Wind speed and direction measuring devices were probably one of the first types of sensors to be developed in history. Since ancient times, knowing the speed and direction of the wind has been of great importance in many fields such as agriculture, navigation, and construction. This article will look at how wind speed and direction sensors work and describe the different types of such sensors currently on the market and how they are used in various fields. By reading this article, the reader will be able to gain a comprehensive understanding of wind speed and direction sensors.

The frame of a wind direction sensor generally mimics the shape of a traditional wind vane, featuring an indicator arrow that rotates as the wind blows the tail, thus visually indicating the direction from which the wind is coming. In order to improve the ability to sense changes in wind direction, these sensors also incorporate a diverse range of internal structures that are used to accurately determine and track the direction of the wind. The main classifications are as follows:

Electromagnetic wind sensors are designed using the principles of electromagnetism, and because of the variety of electromagnetic mechanisms involved, their structures also show diversity. Recently, some advanced electromagnetic wind sensors have begun to incorporate a gyroscope chip or an electronic compass as a core component, and such technological innovations have significantly improved the measurement accuracy of the sensors.

Optoelectronic wind sensors rely on an absolute Gray code disc as a core component and use photoelectric signal conversion technology to accurately output wind data through customised coding.
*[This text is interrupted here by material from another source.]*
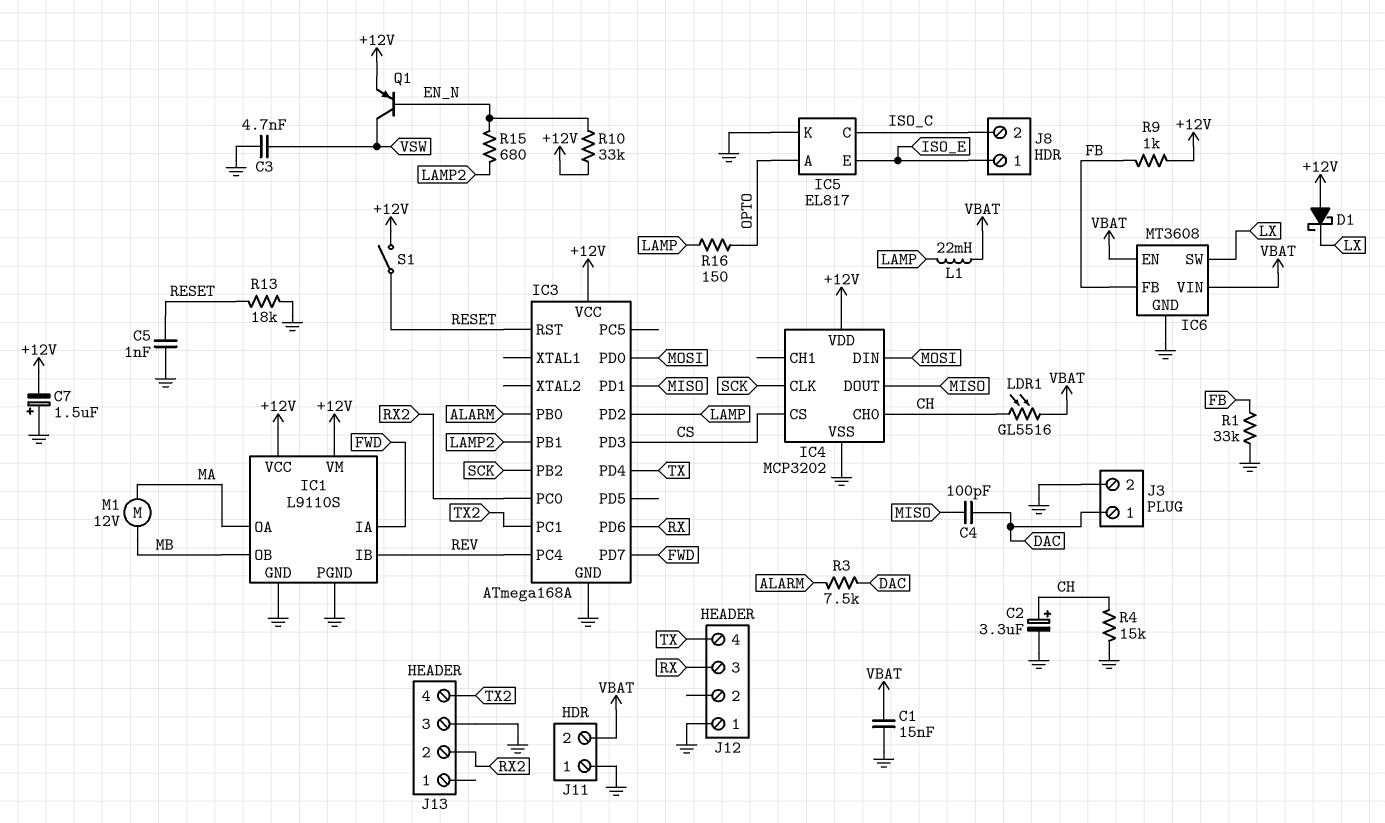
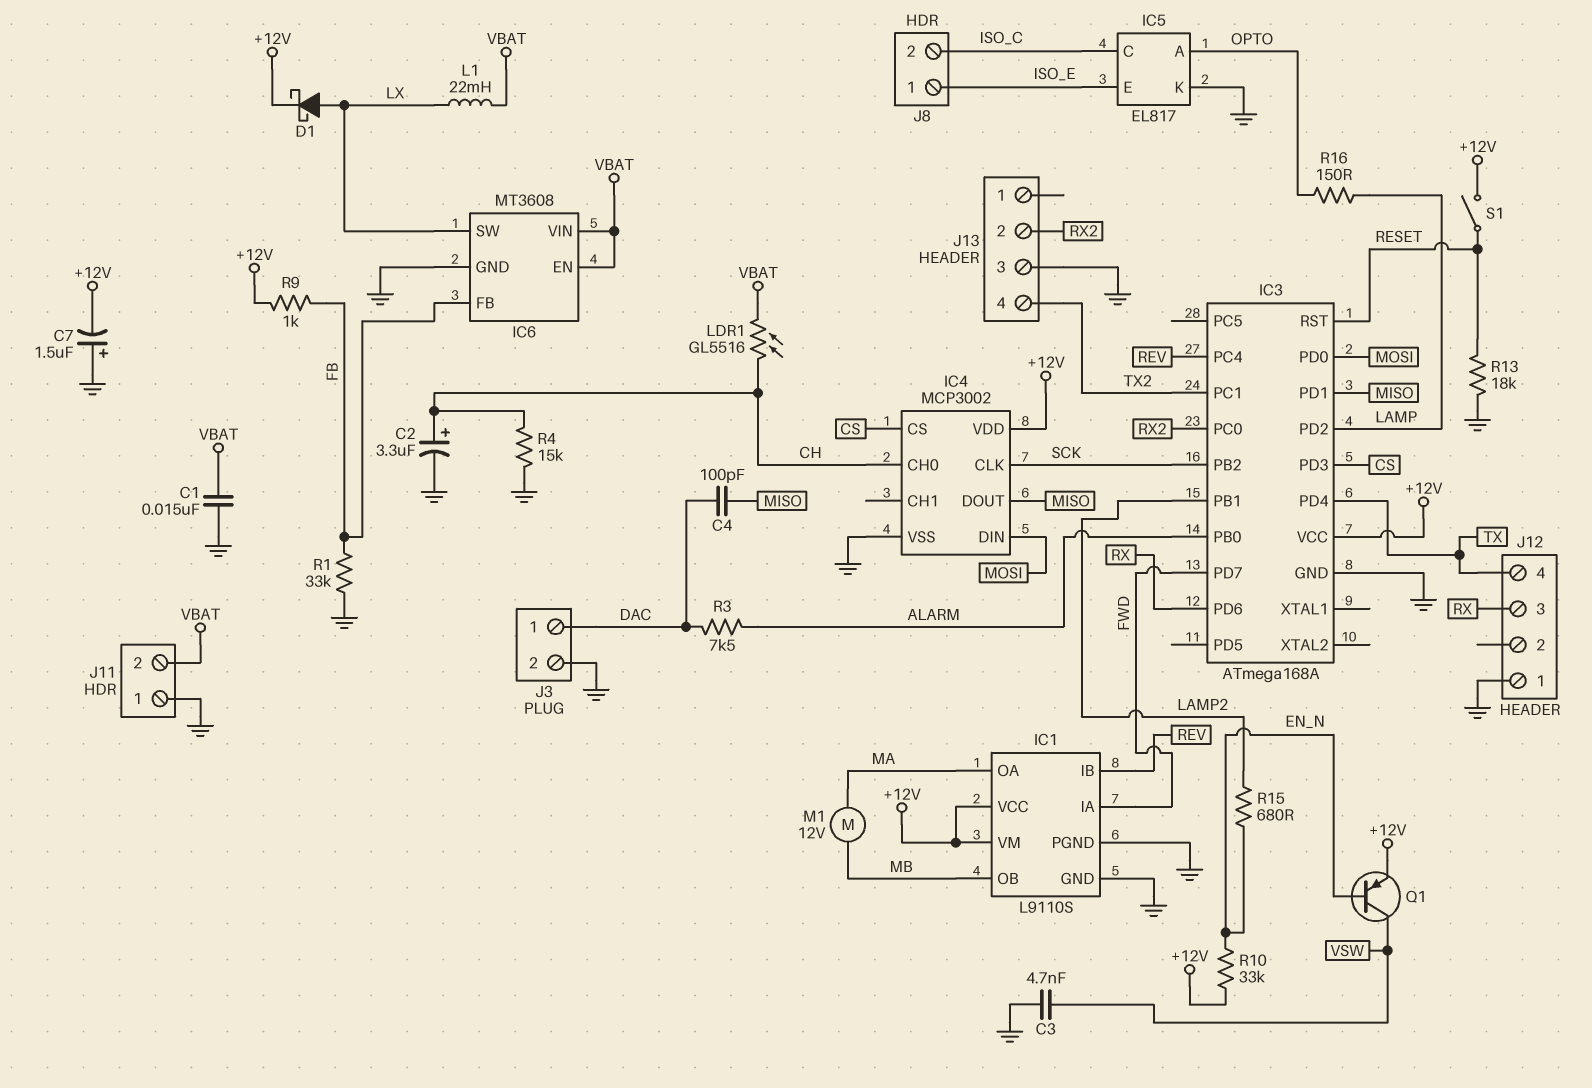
C5: 1nF (GND, RESET) -> none
D1: schottky (A +12V, K LX) -> schottky (A LX, K +12V)
IC4: MCP3202 -> MCP3002
L1: 22mH (LAMP, VBAT) -> 22mH (LX, VBAT)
These sensors provide accurate wind direction information through special coding and signal processing mechanisms.

Resistive wind direction sensors utilise a design principle similar to that of a sliding rheostat, where the measurement of wind direction is achieved by setting the polarity of the resistor value to correspond to the complete circumferential angle (360° and 0°). As the wind vane rotates with the wind blowing, the slider of the sliding varistor moves synchronously and consequently generates different voltage signals. By analysing these voltage changes, the wind direction orientation can be accurately deduced.

Ultrasonic wind speed sensors determine wind speed by measuring the change in speed of ultrasonic waves travelling through the air. When ultrasonic waves travel with the wind, they speed up; when they travel against the wind, they slow down. By this method, the sensor can calculate the wind speed. Also, because the speed of sound waves is affected by temperature, the sensor cancels out the effect of temperature changes by detecting ultrasound waves in both directions, resulting in a more accurate wind speed reading.

Ultrasonic wind speed sensors stand out because they are lightweight, have no mechanical moving parts, are robust and reliable, and require no regular maintenance or calibration. It provides measurements of both wind speed and direction. Users can select different wind speed units, data output frequencies and formats according to their individual needs.

As a wind speed and direction measurement device, the ultrasonic wind speed and direction meter has successfully solved the common problems of the traditional mechanical instruments, and is able to operate continuously and stably under various climatic conditions, so its application range is expanding. It is gradually becoming the preferred alternative to traditional mechanical anemometers.